Dwight Howard — C, Los Angeles Lakers: Undecided
The veteran center is enjoying a renaissance as a back-up big man in Los Angeles and is in a position to win the first title of his career. Still, he’s undecided about coming back, saying in a recent statement, “I would love nothing more than to win my very first NBA Championship. But the unity of My People would be an even bigger Championship, that’s just to (sic) beautiful to pass up.”
Avery Bradley — G, Los Angeles Lakers: Undecided
Along with Irving, and his teammate Howard, Bradley has been one of the driving forces of the player movement to think about postponing the rest of the season. The group released a list of demands, which included improved hiring practices for Black coaches and front office workers, as well as donations to affected communities. “We don’t need to say more,” Bradley said. “We need to find a way to achieve more. Protesting during an anthem, wearing T-shirts is great, but we need to see real actions being put in to the works.”

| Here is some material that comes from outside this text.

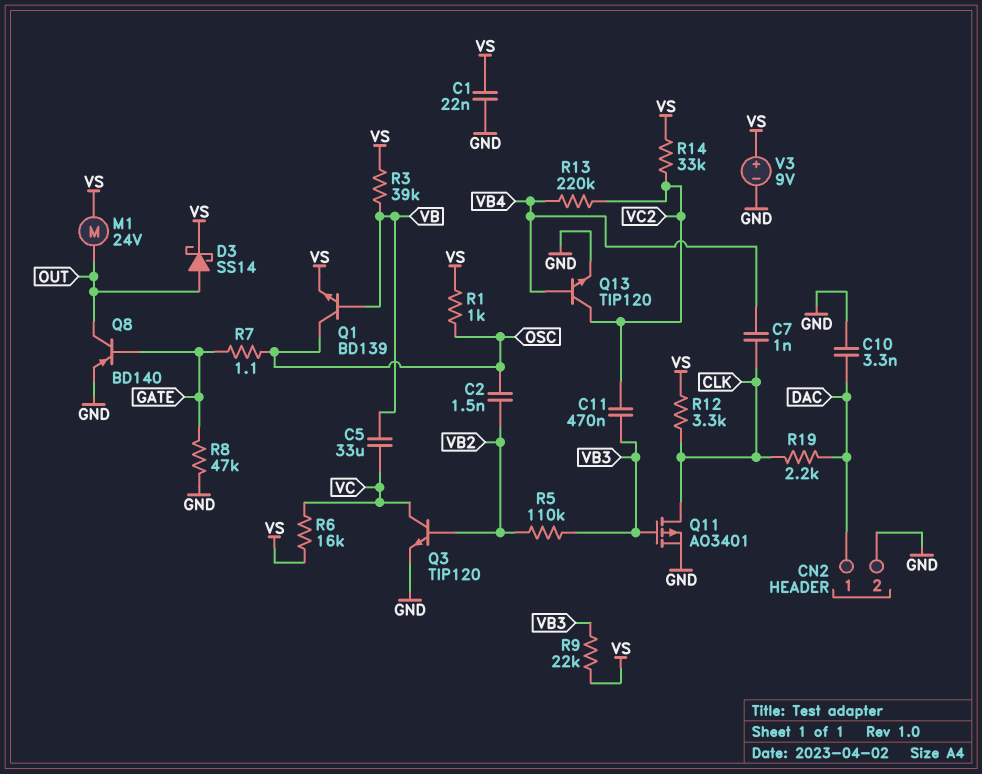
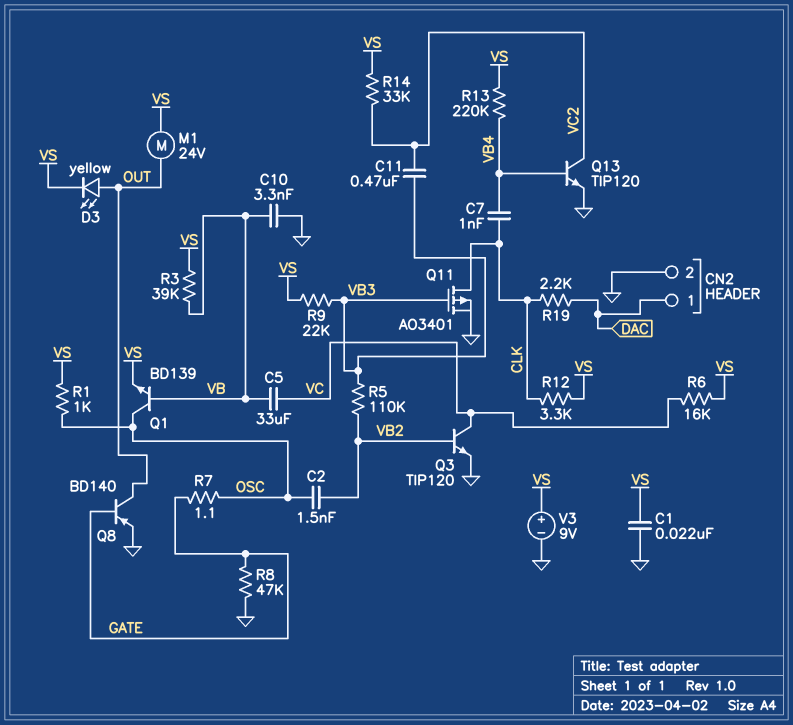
C10: 3.3nF (DAC, GND) -> 3.3nF (GND, VB)
D3: schottky SS14 (A OUT, K VS) -> LED yellow (A OUT, K VS)
R13: 220k (VB4, VC2) -> 220k (VB4, VS)

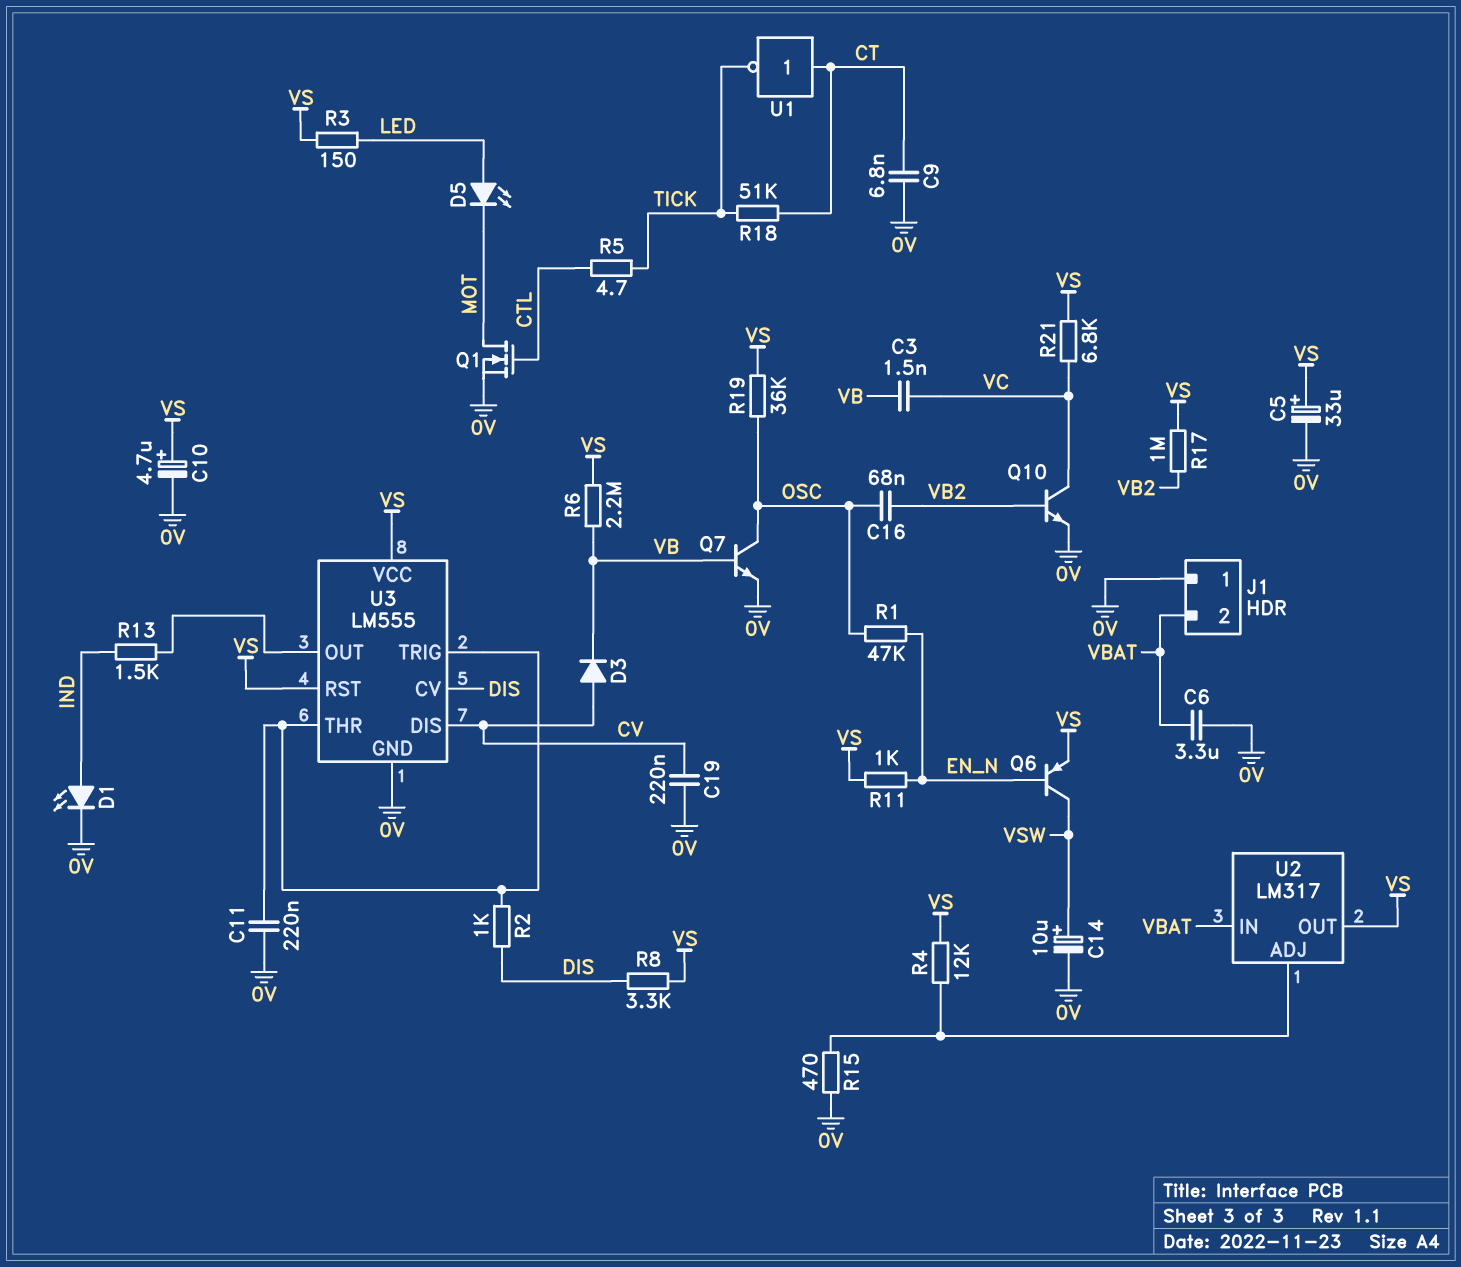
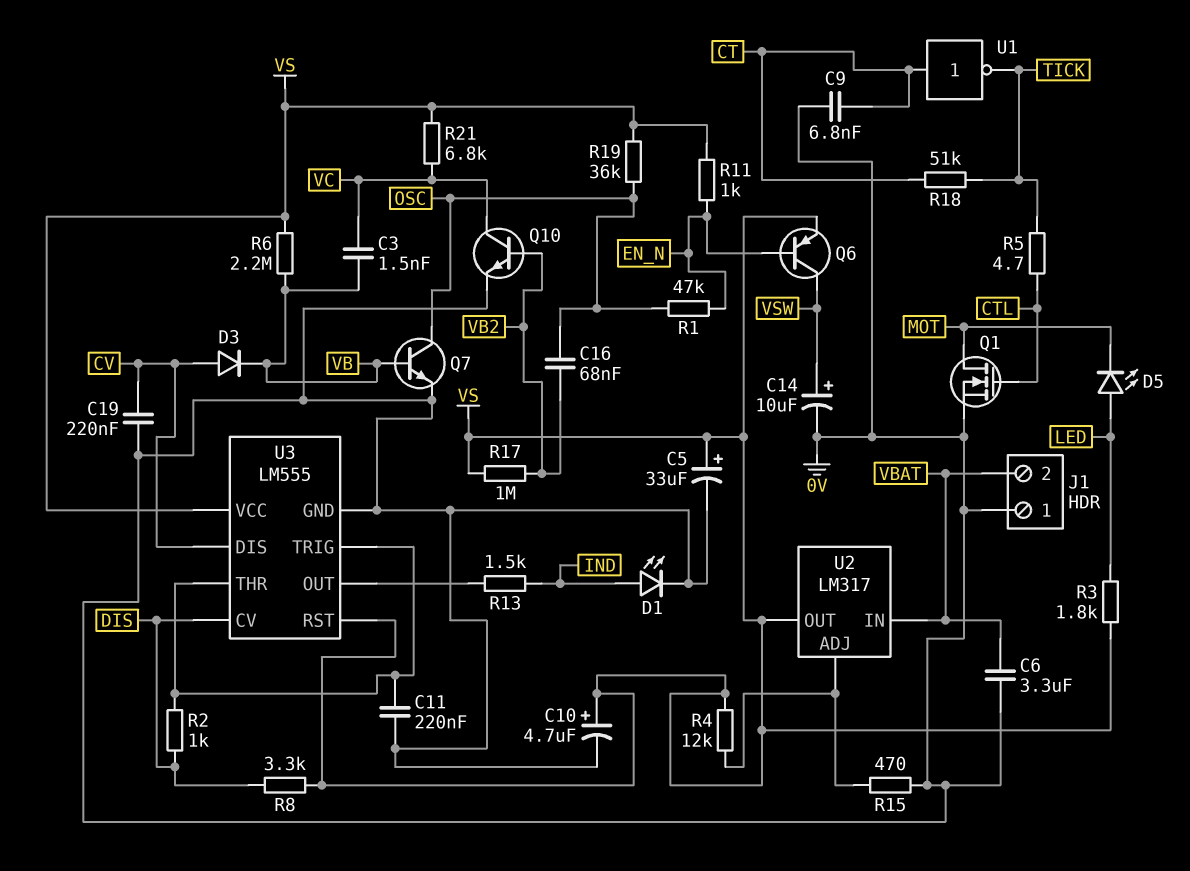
R3: 150 (LED, VS) -> 1.8k (LED, VS)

Justise Winslow — F, Memphis Grizzlies: Undecided
Winslow took a more direct approach than most players have so far, calling out both the league and the players association on social media for what he feels is a lack of care for their health and safety. “This s— ain’t even bout basketball or our safety anymore,” Winslow wrote. “All about the Benjamins baby. Not sure if they really care if we get corona. FOH @nba @nbpa.” During a discussion with Caron Butler, John Wall and Danny Green on the NBA’s Twitter account, Winslow later added, “I don’t know if it’s the smartest way to come back right now. I’d love to fight this fight for social injustice and these other things, but to be completely honest, I’m a little iffy about Orlando.”